James had the steak frites for which the bistro is rightfully renown. I had the lamb shank special which was good, but came with what are likely the very best mashed potatoes (pomme purée) I've ever tasted. Even the roast chicken at Bouchon doesn't disappoint. But the real spectacular, I can't make that at home, look-at-me dish? Iles Flottante. A delicate disk of poached meringue in a shallow pool of creme Anglais with a delicious caramel, maple, cinnamon, honestly not sure quite what other than delicious thin caramel colored sauce. Why, oh why is there no recipe for Iles Flottante in the Bouchon Cookbook?

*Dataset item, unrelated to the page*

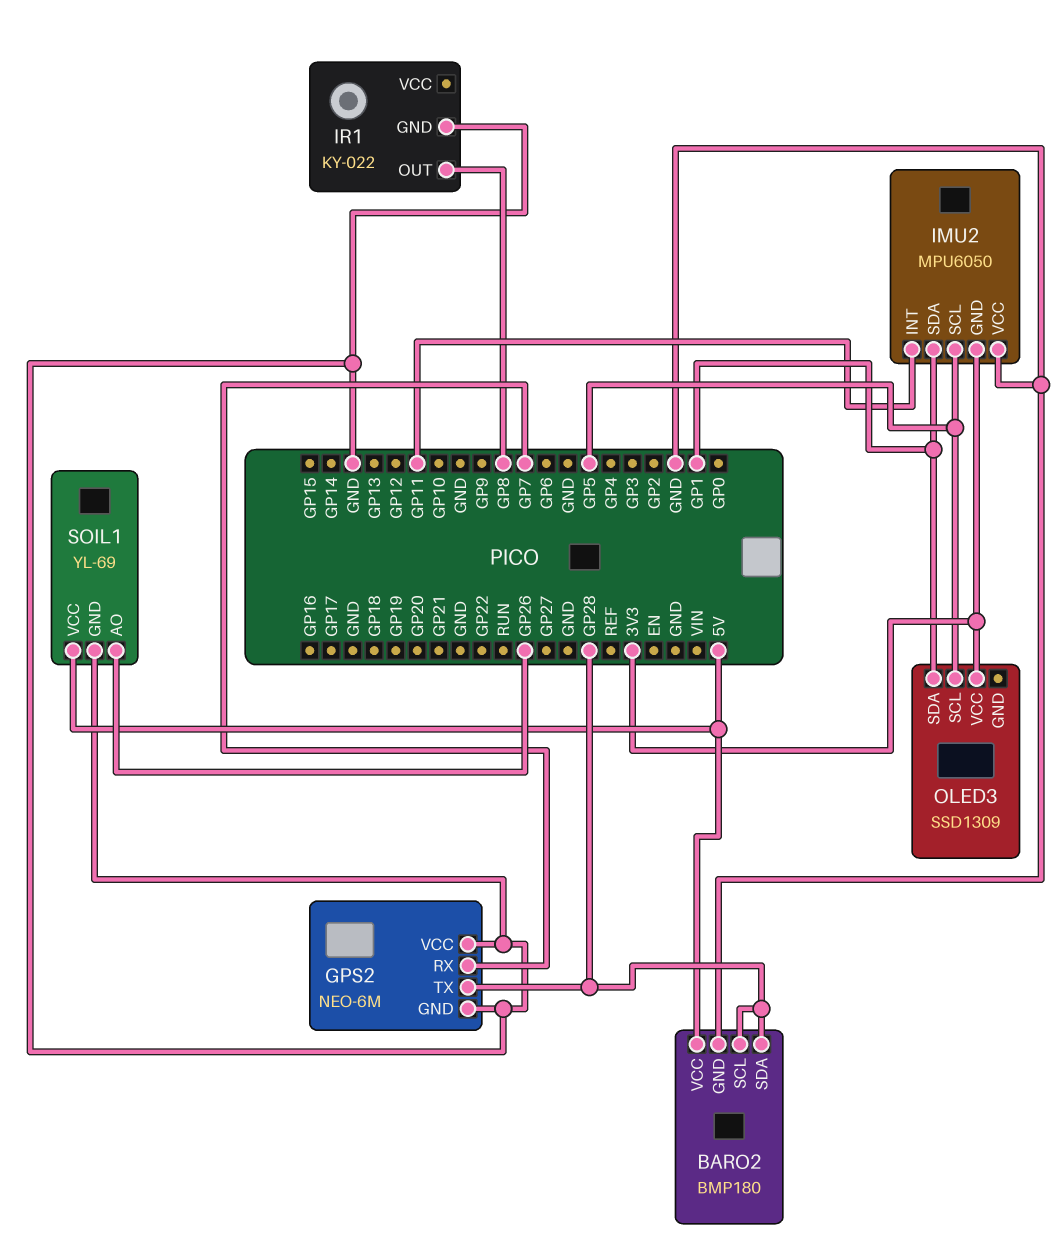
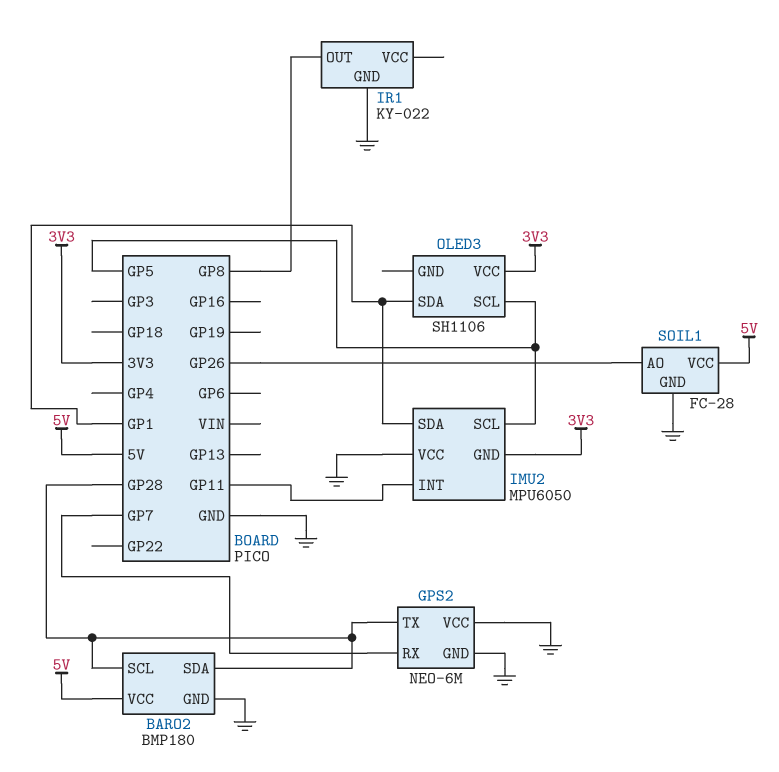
OLED3: SSD1309 -> SH1106
SOIL1: YL-69 -> FC-28

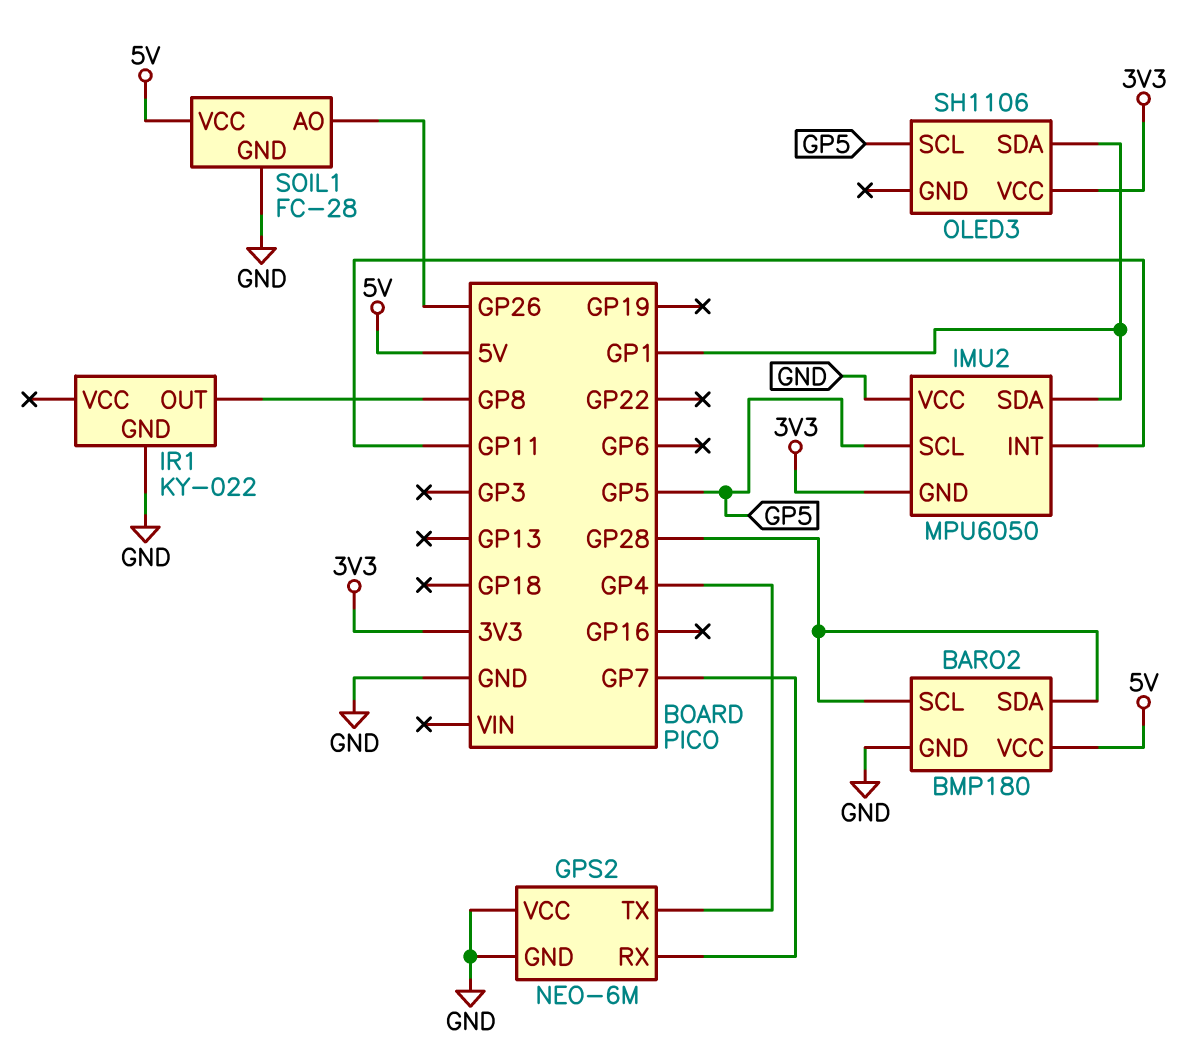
GPS2 pin TX: GP28 -> GP4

Please tell me how you made that disc so perfect Mr. Keller (and friends).
Sign me up -- ardent fan, happy eater, returning guest.
Go soon, go often, order dessert.

Tuesday, November 17, 2009

Roast Chicken with Stewed Winter Vegetables and Balsamic Fig Preserves

I'm a sucker for Thomas Keller. I buy his cookbooks (okay . . . James bought them for me), I dream of eating in his restaurants, I cook his recipes at home.
Yesterday while browsing recipes for dinner I came across the great chef's (and his brother's) recipe for stewed winter vegetables. I just happened to have everything I needed right from the farmer's market.
First I peeled shallots (I did about 4), sprinkled them with S&P and wrapped them in tin foil with 1/2 TB of butter. Those I popped into the oven (350º) for 30 minutes.
Carrots and parsnips are peeled and cut into 2 inch lengths (I made sort of batons about 1/2" x 2"). Leeks are split in half, cleaned and cut into 1" lengths. Turnips, quartered. All of these cut vegetables go into a pot with a sprig of thyme, 2 TB of butter, and 2 1/2 cups chicken stock. I brought the vegetables up to a boil, covered and allowed to simmer for 20 minutes. Meanwhile I boiled some small potatoes until tender, and when the vegetable were just soft added in the drained potatoes and the roasted shallots and seasoned to taste.
On the side -- when a Thomas Keller recipe is on the table everything else is a side-dish -- a quick roast chicken. I simply stuffed the cavity with garlic cloves, lemons and herbs from our garden, trussed, basted with olive oil, sprinkled on S&P and popped it in the oven for an hour and 20 minutes (I basted with more olive oil about 20 minutes into roasting) at 350º -- good company for the roasting shallots.
Thomas Keller was not the only chef on our table last night. Yesterday at work I commented on the delicious balsamic fig preserves served on the grilled chicken breast, and the boys in the truck were kind enough to give me not only the recipe but a little to go container. A little extra autumn flavor complements of our friends at "Off The Shelf."